How To Make Roads On The Moon
When astronauts return to the lunar surface they are probably going to be doing more driving than walking – but to keep billowing moondust at bay they are going to need roads. An ESA project reported in today’s Nature Scientific Reports tested the creation of roadworthy surfaces by melting simulated moondust with a powerful laser.
With civilisation comes roads, and that is going to be especially true on the Moon, just to keep the dust away. Lunar dust is ultra-fine, abrasive and clingy. In the Apollo era dust clogged equipment and eroded spacesuits.
Notably, when the Apollo 17 lunar rover lost its rear fender, the vehicle became so coated in driven-up dust that it threatened to overheat, until astronauts improvised a fix using recycled lunar maps. The Soviet Union’s Lunokod 2 rover did indeed perish through overheating when its radiator got covered in dust.
The Surveyor 3 lander was sandblasted with dust when the Apollo 12 Lunar Module landed around 180 m away. Current NASA modelling suggests that as lunar landers touch down, their thruster plumes could dislodge tonnes of dust, potentially adhering to lander surfaces as well as covering the entire vicinity of the landing.
The most practical response is to keep dust at bay by paving over areas of activity on the Moon, including roads and landing pads. The idea of melting sand to make roadways was first proposed for Earth, back in 1933.
ESA’s PAVER — Paving the road for large area sintering of regolith – project investigated the feasibility of this same approach for lunar roadmaking, led by Germany’s BAM Institute of Materials Research and Testing with Aalen University in Germany, LIQUIFER Systems Group in Austria and Germany’s Clausthal University of Technology, with support from the Institute of Materials Physics in Space of the German Aerospace Center, DLR.
The PAVER consortium made use of a 12-kilowatt carbon dioxide laser to melt simulated moondust into a glassy solid surface, as a way of constructing paved surfaces on the face of the Moon.
As ESA materials engineer Advenit Makaya explains, the project is in fact returning to the original 1933 concept: “In practice we would not bring a carbon dioxide laser on the Moon. Instead this current laser is serving as a light source for our experiments, to take the place of lunar sunlight which could be concentrated using a Fresnel lens a couple of metres across to produce equivalent melting on the surface of the Moon.
“During past in-situ resource utilisation projects – including brick building using mirror-concentrated solar heat – we’ve been looking at surface melting limited to relatively small melt spots, from few milimetres to a couple of centimetres in diameter. For building roads or landing pads a much wider focal point is required, to be able to scan a very wide area in a practical timescale.”

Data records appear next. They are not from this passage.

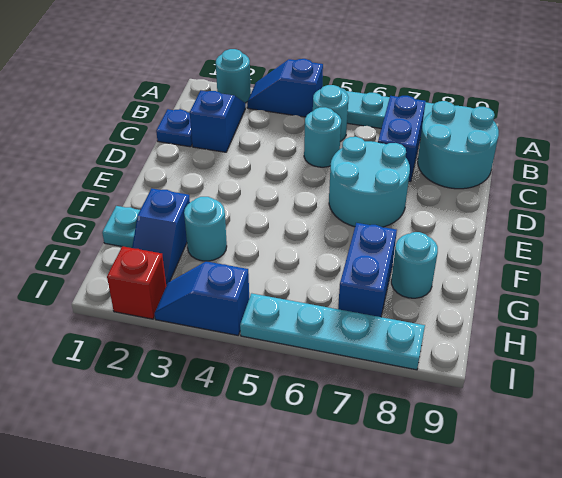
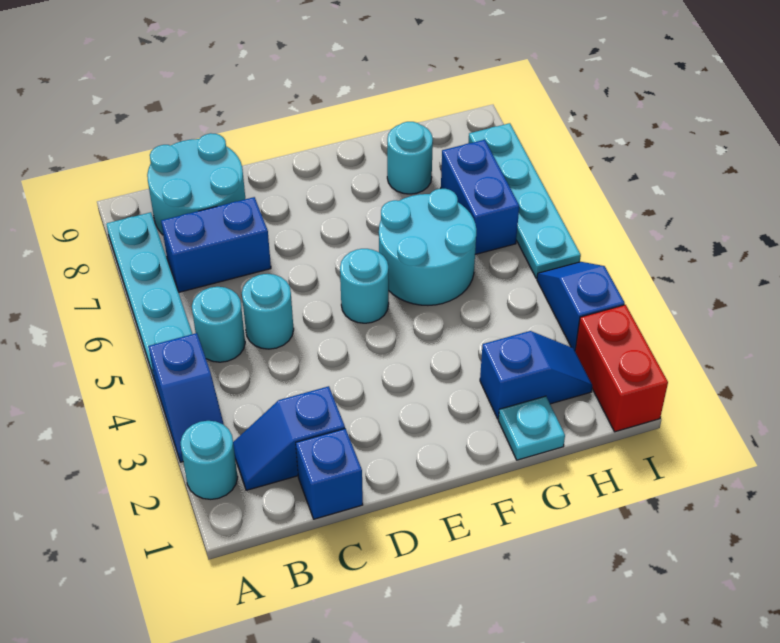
blue plate C1 level 1 -> blue brick C1 level 1
cyan round brick D6:E7 level 1 -> cyan round brick F5:G6 level 1
cyan round brick G3 level 1 -> cyan round brick E5 level 1
blue brick G7:H7 level 1 -> blue brick H6:H7 level 1
red brick I2 level 1 -> red brick I1:I2 level 1
blue slope I3:I4 level 1 top 4 -> blue slope I3:I4 level 1 top 3

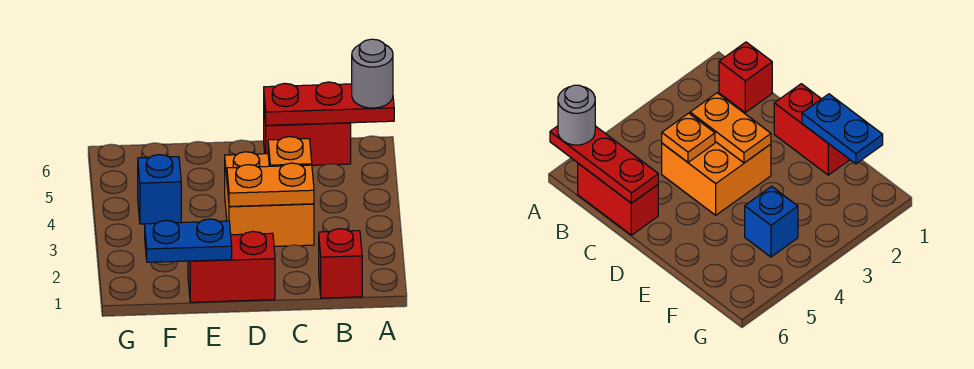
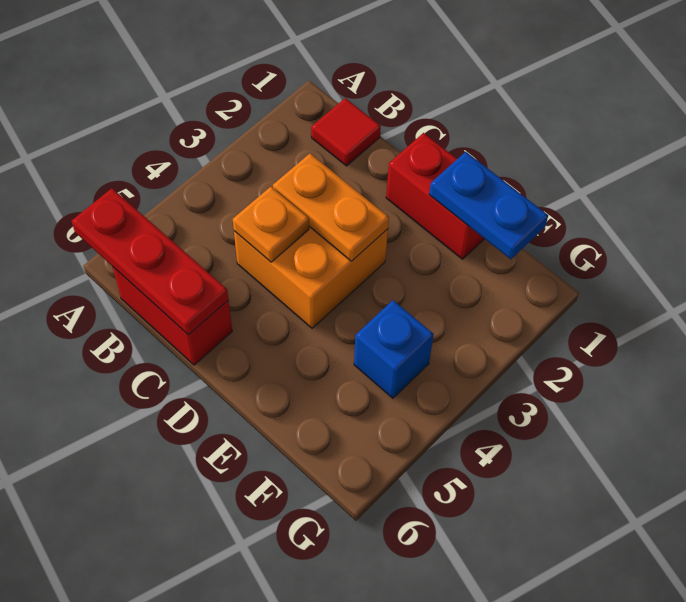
grey round brick A6 level 3 -> none
red brick B1 level 1 -> red tile B1 level 1

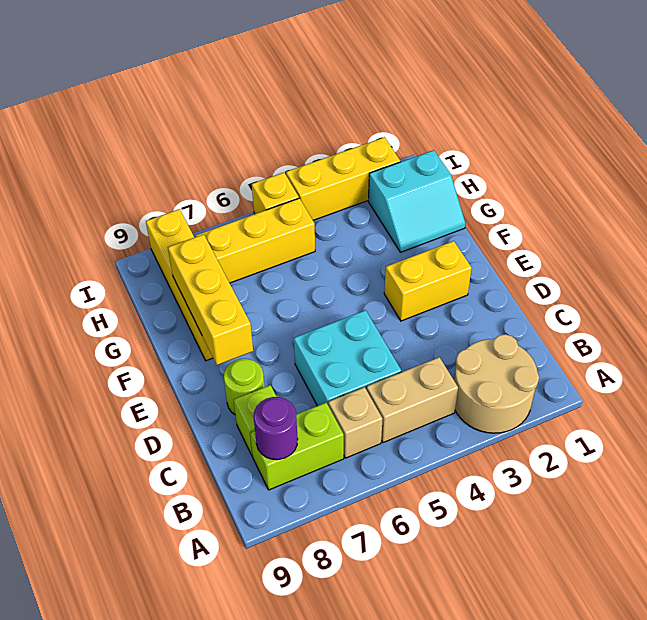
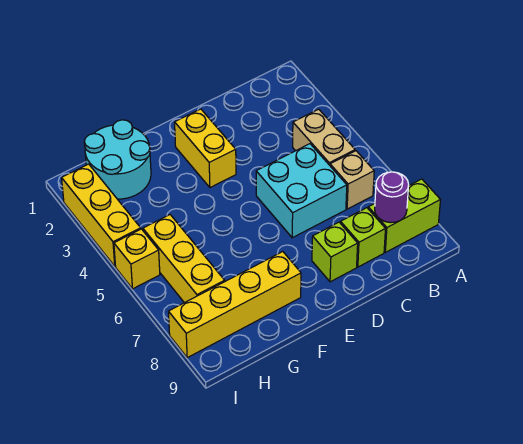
tan round brick A2:B3 level 1 -> none
lime brick B7:B8 level 1 -> lime brick A8:B8 level 1
lime round brick D8 level 1 -> lime brick D8 level 1
yellow brick E8:G8 level 2 -> none
cyan slope G1:H2 level 1 top H -> cyan round brick G1:H2 level 1

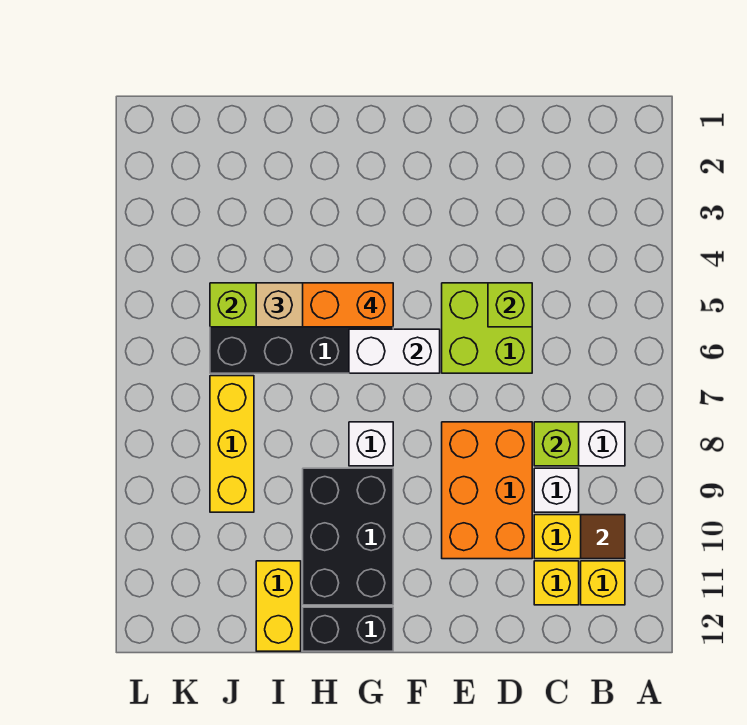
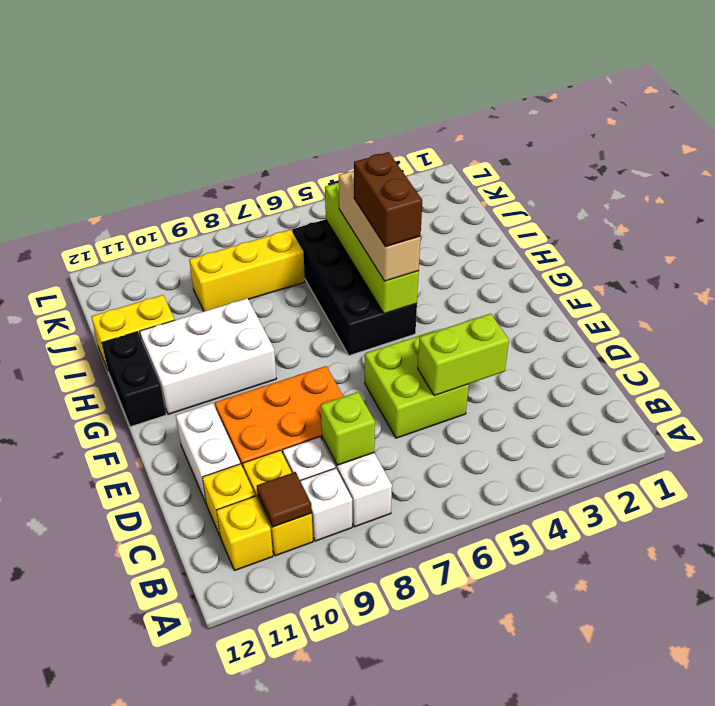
lime brick D5 level 2 -> lime brick D4:D5 level 2
white brick F6:G6 level 2 -> white brick D11:E11 level 1
orange brick G5:H5 level 4 -> brown brick G5:H5 level 4
white brick G8 level 1 -> white brick B9 level 1
black brick G9:H11 level 1 -> white brick G9:H11 level 1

At facilities installed at Clausthal University of Technology, the consortium achieved a spot size of 5-10 cm.
Proceeding through trial and error, they devised a strategy using a 4.5 cm diameter laser beam to produce triangular, hollow-centred geometric shapes approximately 20 cm across. These could be interlocked to create solid surfaces across large areas of lunar soil which could serve as roads or landing pads.
Advenit adds: “It actually turned out to be easier to work with regolith with a larger spot size, because at millimetre scale heating produces molten balls that surface tension makes hard to aggregate together. The larger beam produces a stable layer of molten regolith that is easier to control.

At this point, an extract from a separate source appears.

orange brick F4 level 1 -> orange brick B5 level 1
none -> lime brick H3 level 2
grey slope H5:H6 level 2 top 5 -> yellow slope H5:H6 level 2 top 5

“The resulting material is glasslike and brittle, but will mainly be subject to downward compression forces. Even if it breaks we can still go on using it, repairing it as necessary.”
The team found that reheating a cooled track can cause it to crack, so they moved to geometries involving minimal crossovers. A single melt layer is about 1.8 cm deep; built structures and roads might be composed of several layers, depending on the load forces required.
Jens Günster, heading the Multimaterial Manufacturing Processes Division at BAM, explains: “Such high depth of melting to produce massive structures can only be reached by large laser spots.”
The team estimates a 100 sq. m landing pad with a thickness of 2 cm of dense material might be constructed in 115 days.
This project originated from a call for ideas run by the Discovery element of ESA’s Basic Activities through the Open Space Innovation Platform (OSIP).
This sought out research ideas related to off-Earth manufacturing and construction.
The call was answered no less than 69 times. Of those, a total of 23 ideas have been implemented – based on an evaluation by a panel of ESA experts, who scored the ideas on their novelty.
“This initial call has been an effective investment from our point of view,” notes Advenit, “It has opened up multiple promising tracks for follow-up investigation.”